Earlier than that is difficult to say, one aspect to bear in mind is that in the modern world a "foreigner" can pretty straightforwardly be said to be someone who comes from outside the political boundaries you are within, but to a Roman from Rome, someone coming from Greece could be thought of as a foreigner. Hence Juvenal's famous exclamation in Satire 3 that "I can't stand a Rome full of Greeks" followed by some pretty vicious bigotry. Which goes to show that there certainly were xenophobes in Rome but also, if you read against the grain, that there were plenty of people that had no problem with foreigners and "foreign influence".

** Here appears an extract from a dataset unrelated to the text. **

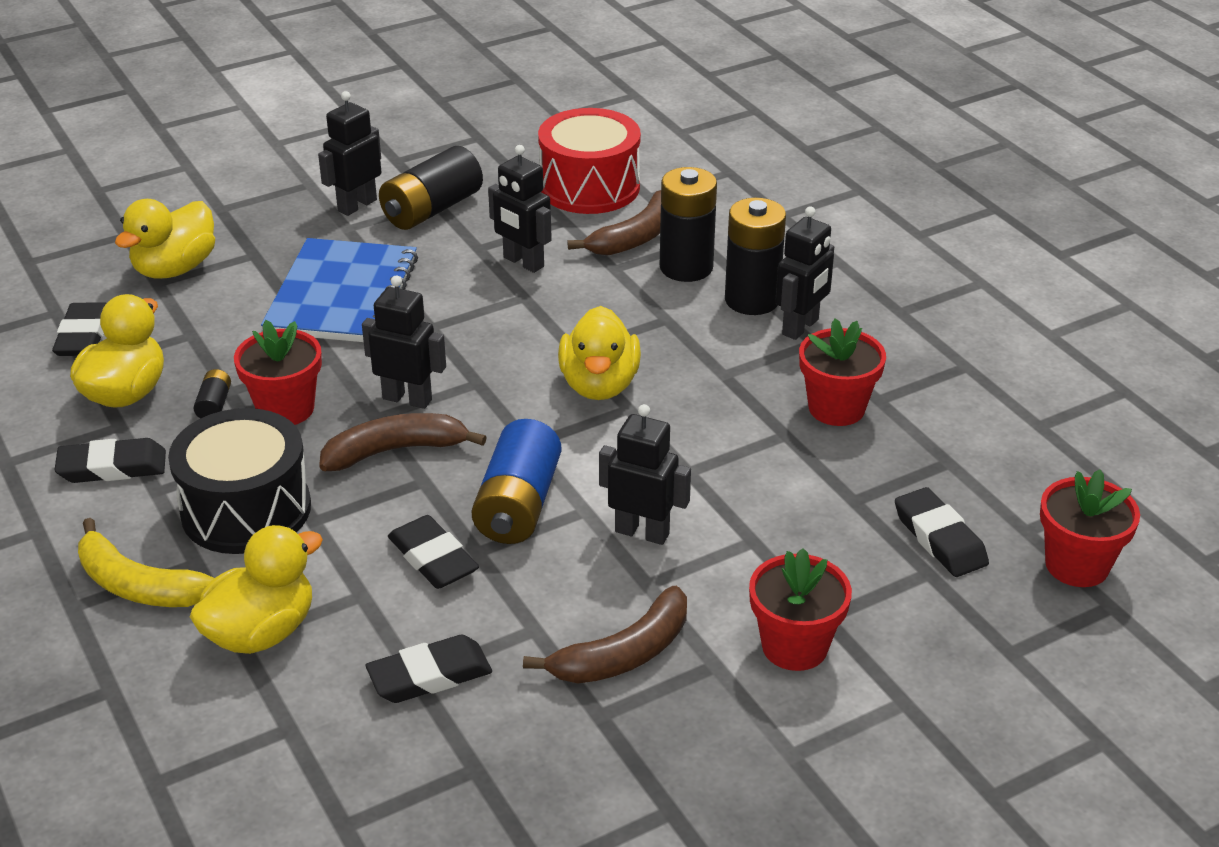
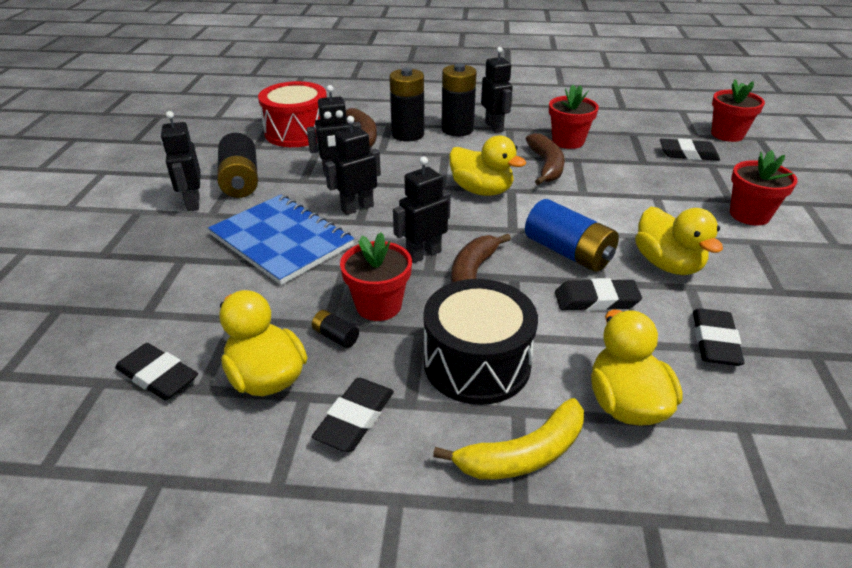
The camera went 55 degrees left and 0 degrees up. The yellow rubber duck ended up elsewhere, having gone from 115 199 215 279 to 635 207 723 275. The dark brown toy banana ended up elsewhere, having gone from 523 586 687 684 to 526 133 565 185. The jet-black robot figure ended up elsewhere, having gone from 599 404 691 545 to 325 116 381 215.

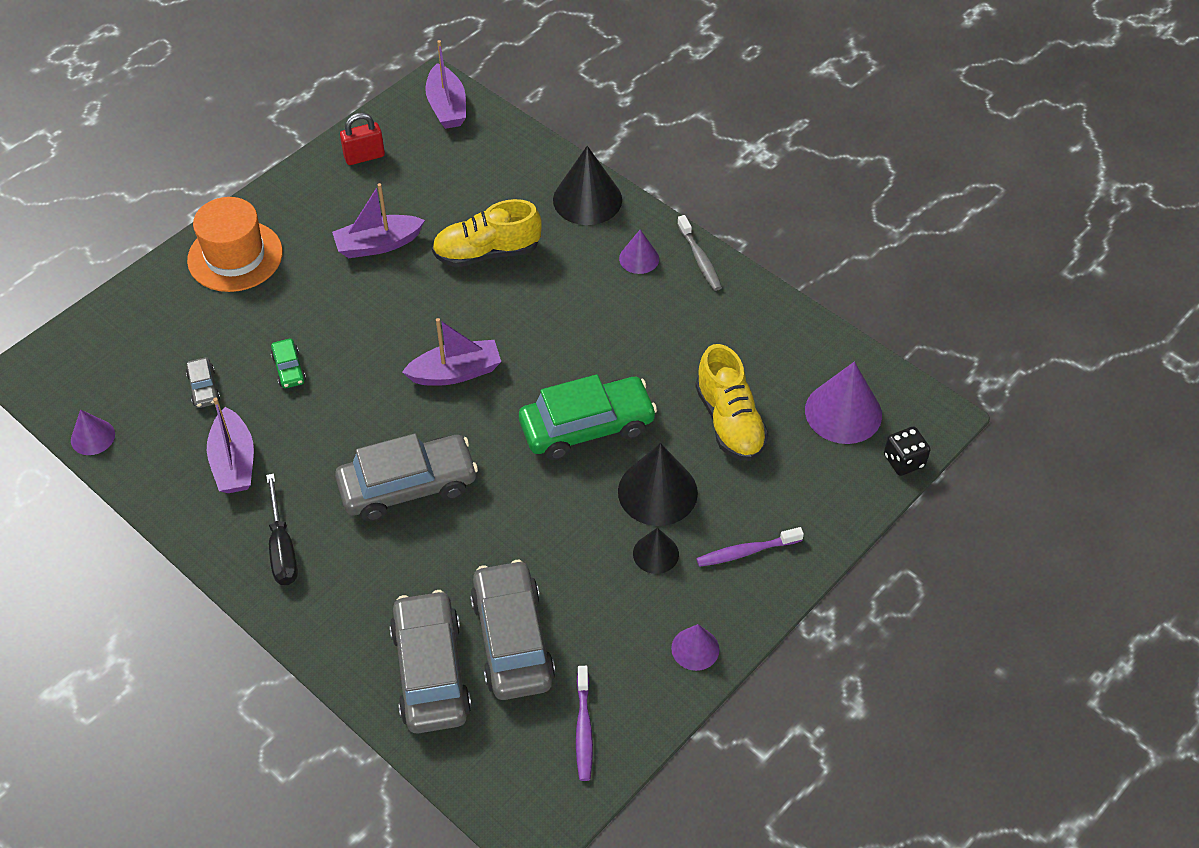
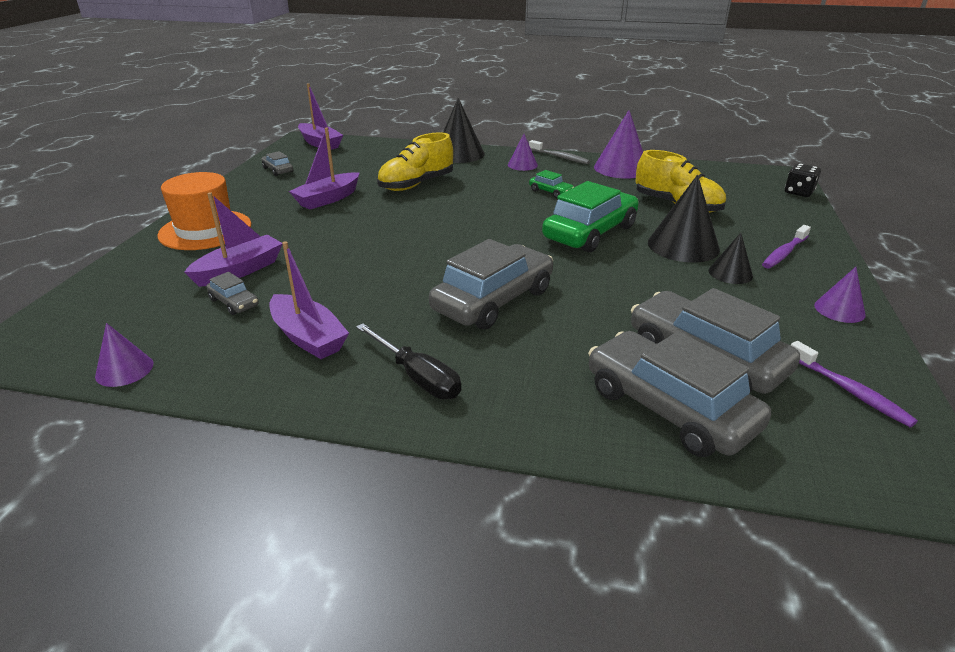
The camera went 30 degrees left and 20 degrees down. The emerald car ended up elsewhere, having gone from 271 339 306 388 to 529 170 574 198. The violet toy boat ended up elsewhere, having gone from 402 318 501 386 to 184 192 282 287. The violet solid cone ended up elsewhere, having gone from 805 362 882 444 to 594 110 643 179. Where the crimson lock stood at 340 113 385 165, the grey car came to stand at 261 151 293 176.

As for the experience of foreigners in Rome, I do not know of a better work that the Syrian Greek Lucian's The Dependent Scholar, which is a beautifully evocative description of being a lowly Greek tutor attached to a Roman household. There are all manner of indignities he suffers, but ethnic prejudice does play into it:
Not to mention that the worst interpretation will be put upon your late dismissal; you will be credited with adultery, or poisoning, or something of that kind. Your accuser, you see, is convincing even in silence; whereas you — you are a loose-principled, unscrupulous Greek. That is the character we Greeks bear; and it serves us right; I see excellent grounds for the opinion they have of us. Greek after Greek who enters their service sets up (in default of any other practical knowledge) for wizard or poisoner, and deals in love-charms and evil spells; and these are they who talk of culture, who wear grey beards and philosophic cloaks! When these, who are accounted the best of us, stand thus exposed, when men observe their interested servility, their gross flatteries at table and elsewhere, it is not to be wondered at that we have all fallen under suspicion.
Honestly it is worth reading the entire thing, it provides a pretty unique window into Roman life. Unfortunately however there is no equivalent piece from one of the "barbarians" who came to reside in Rome.